Astronomers have used the Hubble space telescope to discover the faintest and most distant galaxies ever seen. A new camera fitted to the orbiting observatory in May by shuttle astronauts has captured dim red "star cities" that formed only 600-900 million years after the Big Bang.
The universe is thought to be around 14 billion years old and this new glimpse of them is a look back in time more than 13 billion years. Two teams from the universities of Oxford and Edinburgh picked out the candidates for most remote galaxies in images taken in infrared light by Hubble's new Wide Field Camera 3.
It is an incredible photograph, covering a square patch of sky just a 15th the width of the full moon. Yet that tiny bit of the heavens alone is crammed with thousands of whirls and blurs - each one a collection of many millions or billions of stars.
The area of sky, in the southern constellation of Fornax, is the same as that photographed five years ago by the space telescope in a classic image that became known as the Hubble Ultra Deep Field. But the new picture is looking even further back in time, capturing the earliest hot young stars.

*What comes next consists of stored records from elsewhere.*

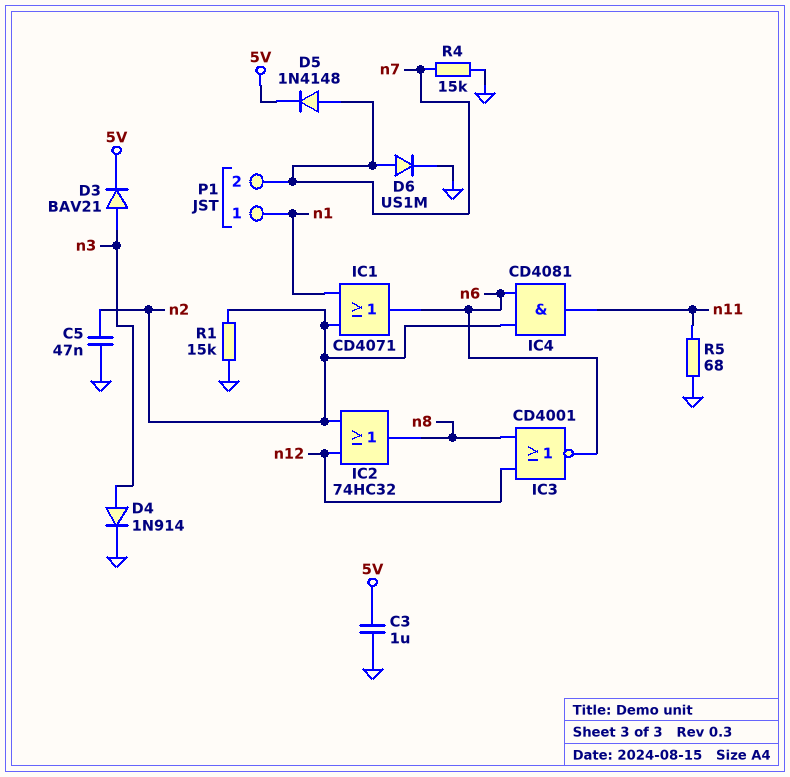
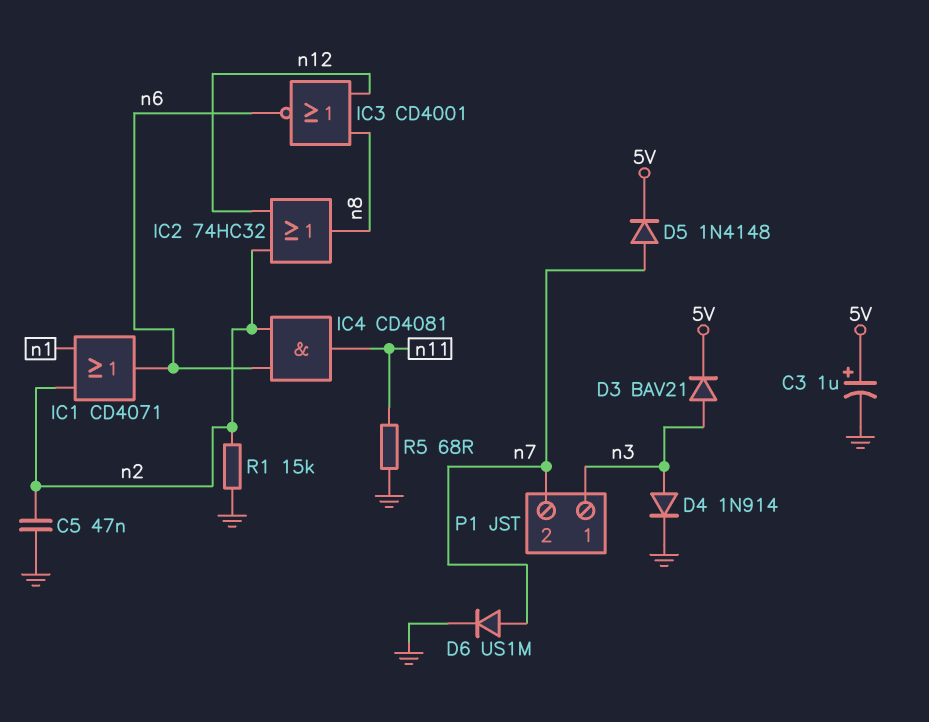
C3: 1uF (5V, GND) -> 1uF (plus 5V, minus GND)
P1 pin 1: n1 -> n3
R4: 15k (GND, n7) -> none

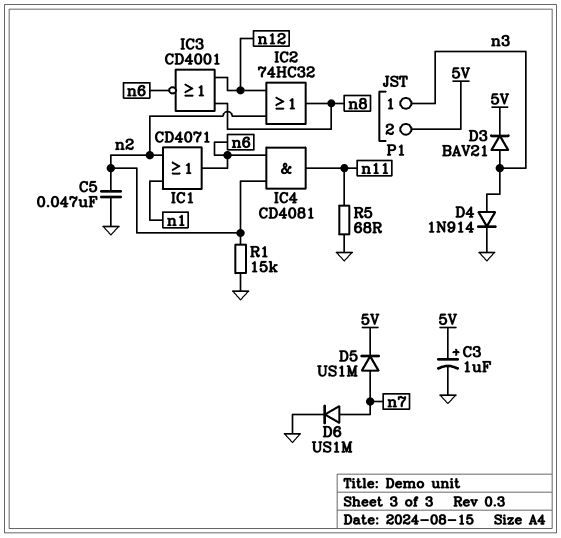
D5: diode 1N4148 (A n7, K 5V) -> diode US1M (A n7, K 5V)
P1 pin 2: n7 -> 5V

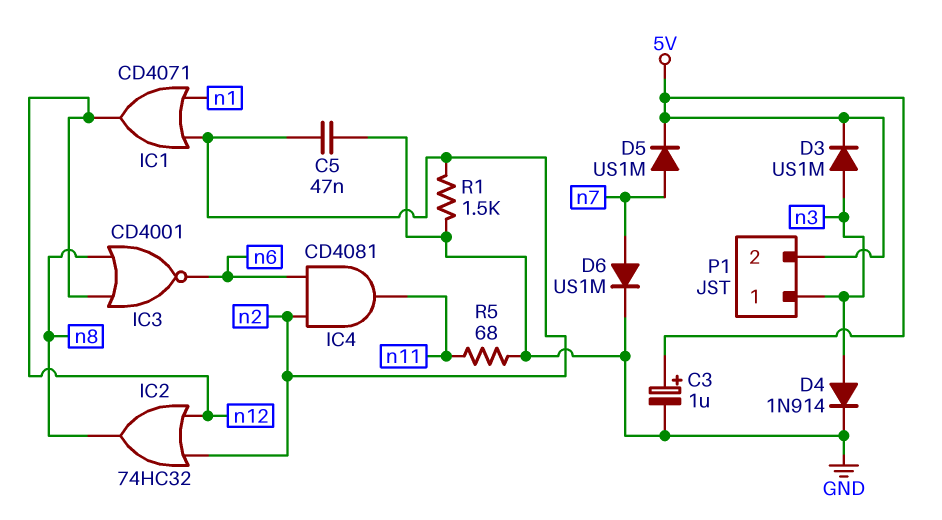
D3: diode BAV21 (A n3, K 5V) -> diode US1M (A n3, K 5V)
IC1: OR CD4071 (in n1, in n2, out n6) -> OR CD4071 (in n1, in n2, out n12)
R1: 15k (GND, n2) -> 1.5k (GND, n2)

Astronomers hope that studying these most distant celestial objects will provide clues as to how galaxies formed in the earliest days of the universe. Previous distant galaxies have been recorded at a distance of around 13 billion light-years.
Stephen Wilkins, an astrophysics at Oxford University, said: "The expansion of the universe causes the light from very distant galaxies to appear redder, so having a new camera on Hubble which is very sensitive in the infrared means we can identify galaxies at much greater distances than was previously possible."
Ross McLure, of the Institute for Astronomy in Edinburgh, said: "The unique infrared sensitivity of Wide Field Camera 3 means that these are the best images yet for providing detailed information about the first galaxies as they formed in the early universe."
Daniel Stark, of the Institute of Astronomy in Cambridge, who contributed to the teams' work, said: "We can now look even further back in time, identifying galaxies when the universe was only 5 percent of its current age - within 1 billion years of the Big Bang."
Professor Jim Dunlop at the University of Edinburgh, said: "These new observations from HST are likely to be the most sensitive images Hubble will ever take, but the very distant galaxies we have now discovered will be studied in detail by Hubble's successor, the James Webb Space Telescope, which will be launched in 2014."
The British research is among 12 on the exciting new image published in British journal the Monthly Notices of the Royal Astronomical Society. Last month impressive pictures were released of the nearby Pinwheel Galaxy M83 using the Wide Field Camera 3. Hubble has taken other stunning images of galaxy groupings.